Ed left Roy standing in the rain, staring at a piece of paper he didn’t even realize he’d lost yet. Soon, he was out of sight, blue uniform and blonde hair disappearing amidst the sheets of water that poured between them.

He should just give it back, Roy thought, looking down once more. Ed would be looking for it later, and surely be grumpy and cross. He seemed to be trying so hard to be… something… something altogether different from himself. It seemed rather cruel to goad the temper Ed was trying so obviously hard to keep under lock and key.

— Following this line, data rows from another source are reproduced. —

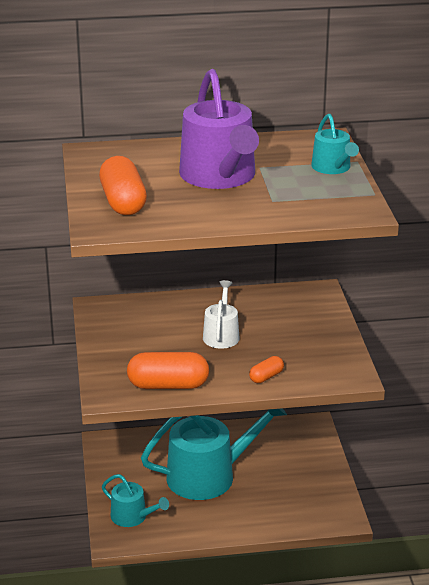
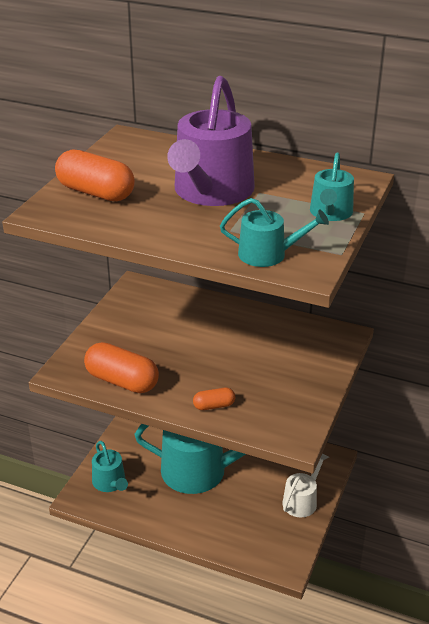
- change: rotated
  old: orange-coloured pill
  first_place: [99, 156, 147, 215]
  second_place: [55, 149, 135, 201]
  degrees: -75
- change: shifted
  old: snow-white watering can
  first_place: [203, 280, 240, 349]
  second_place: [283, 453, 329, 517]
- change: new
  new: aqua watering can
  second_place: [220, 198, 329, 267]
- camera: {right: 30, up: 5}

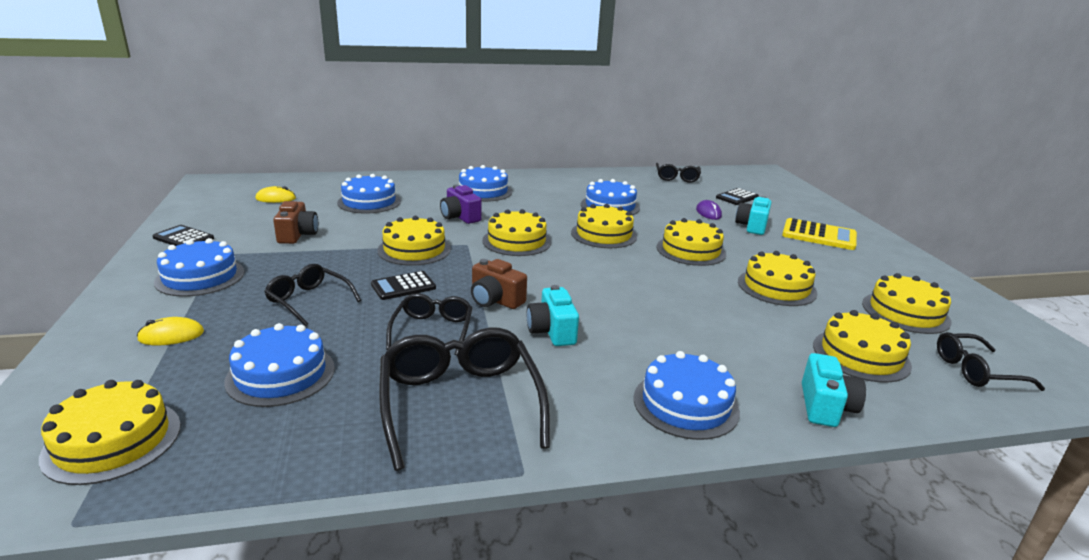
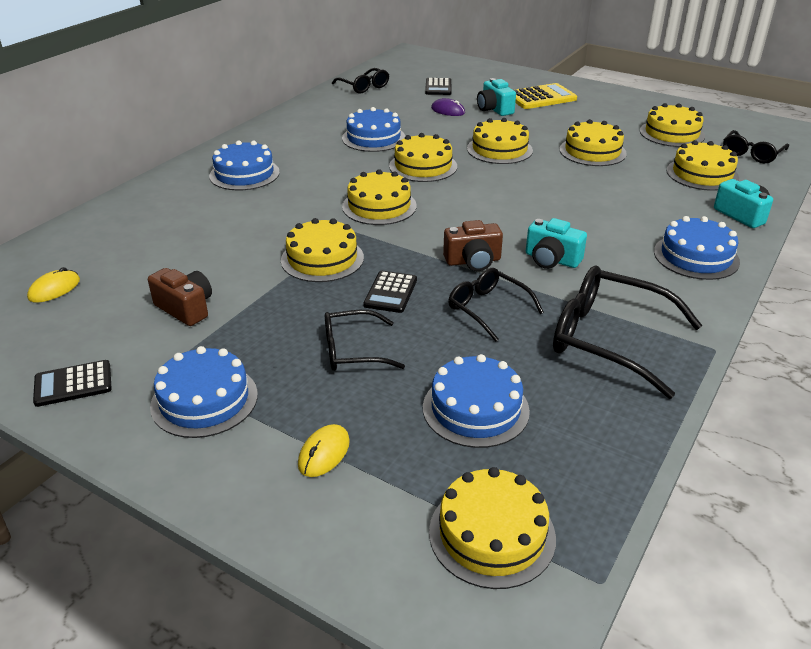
- change: gone
  old: cobalt cake
  first_place: [337, 174, 401, 213]
- change: gone
  old: royal purple camera
  first_place: [440, 185, 482, 224]
- camera: {right: -45, up: 10}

In the end, worry overruled logic. Something was wrong, terribly wrong for Ed to just suddenly change this way. He decided it was better to brave the young mans spastic anger than to let whatever this wrong was slip by unnoticed. In the end, he trudged home, paper in hand, offering it some small protection from the rain.

X

Roy couldn’t help but wonder how anyone was supposed to read this, Ed included. Codes were one thing, but between that and the handwriting, it wasn’t even legible. It felt vaguely ridiculous, poring over a random paper that Ed had dropped, that he shouldn’t even have, like it held the secrets of the universe.

As he tried to read the words, Roy noted the paper itself. It was yellowed and frayed at the edges, like it had spent months in Ed’s pocket. There were places where the ink was almost rubbed off, as if Ed spent a lot of time looking at it, touching it, and that was enough in and of itself to make Roy think it meant something very important.

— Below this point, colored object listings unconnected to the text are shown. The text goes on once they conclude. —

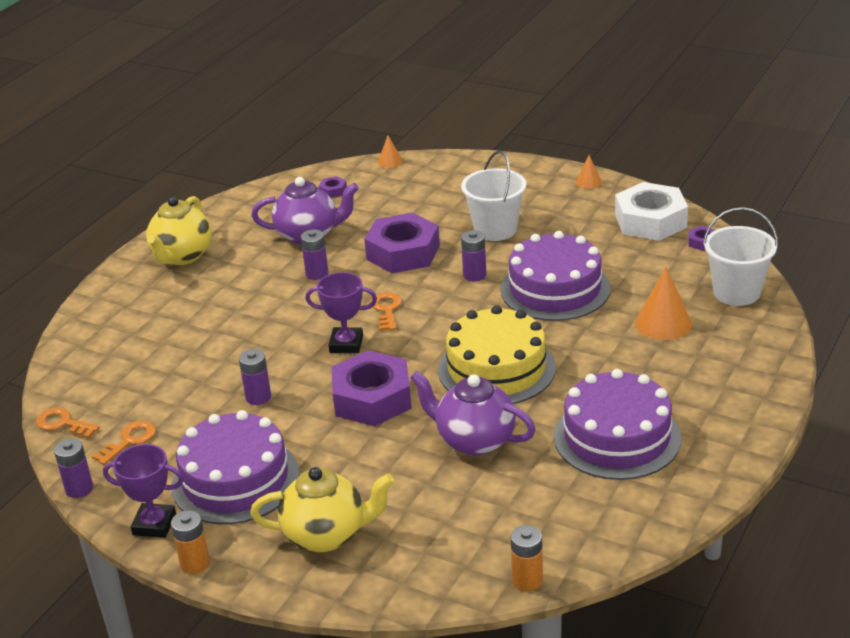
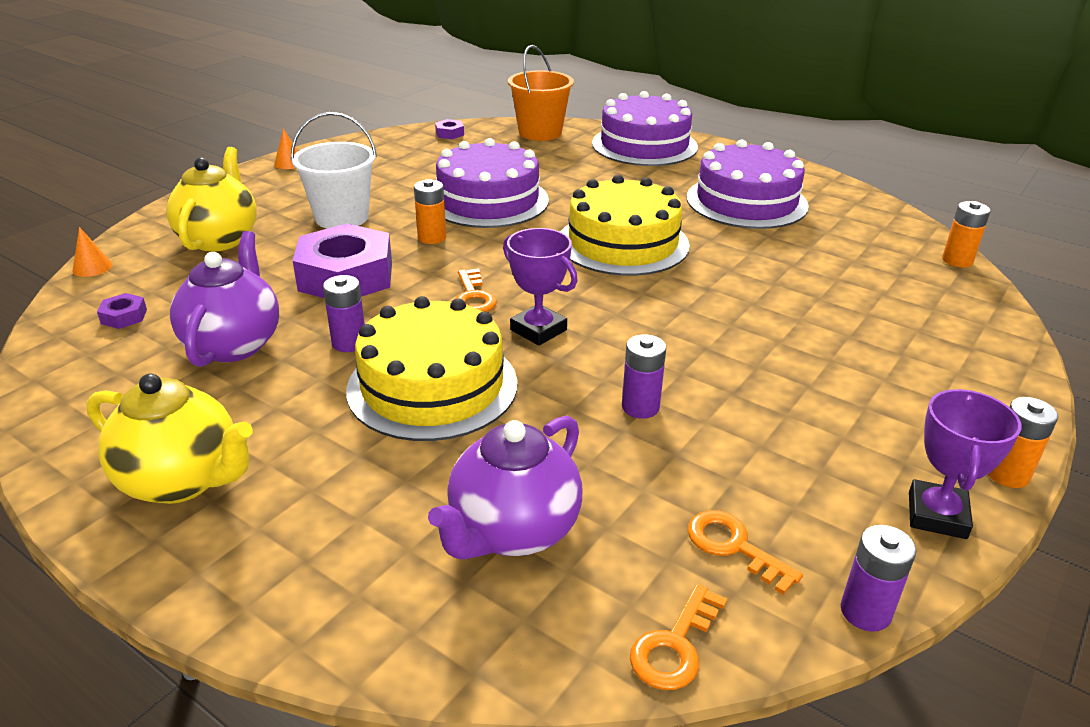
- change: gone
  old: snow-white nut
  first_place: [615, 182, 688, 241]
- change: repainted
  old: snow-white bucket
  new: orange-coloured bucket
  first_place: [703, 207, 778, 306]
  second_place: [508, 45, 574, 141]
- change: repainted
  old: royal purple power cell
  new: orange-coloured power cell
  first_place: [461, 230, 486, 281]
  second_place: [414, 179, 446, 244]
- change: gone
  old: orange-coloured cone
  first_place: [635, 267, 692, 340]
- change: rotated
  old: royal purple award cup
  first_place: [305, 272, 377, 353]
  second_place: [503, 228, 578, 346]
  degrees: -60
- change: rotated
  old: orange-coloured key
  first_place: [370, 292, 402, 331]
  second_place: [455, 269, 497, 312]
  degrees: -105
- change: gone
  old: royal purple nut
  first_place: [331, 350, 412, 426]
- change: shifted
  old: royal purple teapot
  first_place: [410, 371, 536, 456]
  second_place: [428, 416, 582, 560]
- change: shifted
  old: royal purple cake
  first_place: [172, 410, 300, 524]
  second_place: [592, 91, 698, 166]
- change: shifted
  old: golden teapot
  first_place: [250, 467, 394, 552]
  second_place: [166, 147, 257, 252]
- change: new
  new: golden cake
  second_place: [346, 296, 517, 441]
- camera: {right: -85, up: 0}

Failing to decipher the code, Roy set about copying it into handwriting that could be read without straining your eyes and brain, so at least he had something legible to work with. It was then that he noticed the names. He’d thought it was part of the code at first, but that didn’t make sense. Perhaps they weren’t part of the code at all, and so he took them at face value.

Al

Hughes
That was decidedly confusing seeing as how the man was long since dead.

Winry

Scheska

Riza
the scribbles beside her name were the ones crossed out.

Roy

If he hadn’t seen what was written atop the page, Roy might have thought it was some sort of very complicated Christmas list, but something about those two words made his stomach turn. Since when did Ed’s personal life matter to him anyway? Wasn’t he still being useful?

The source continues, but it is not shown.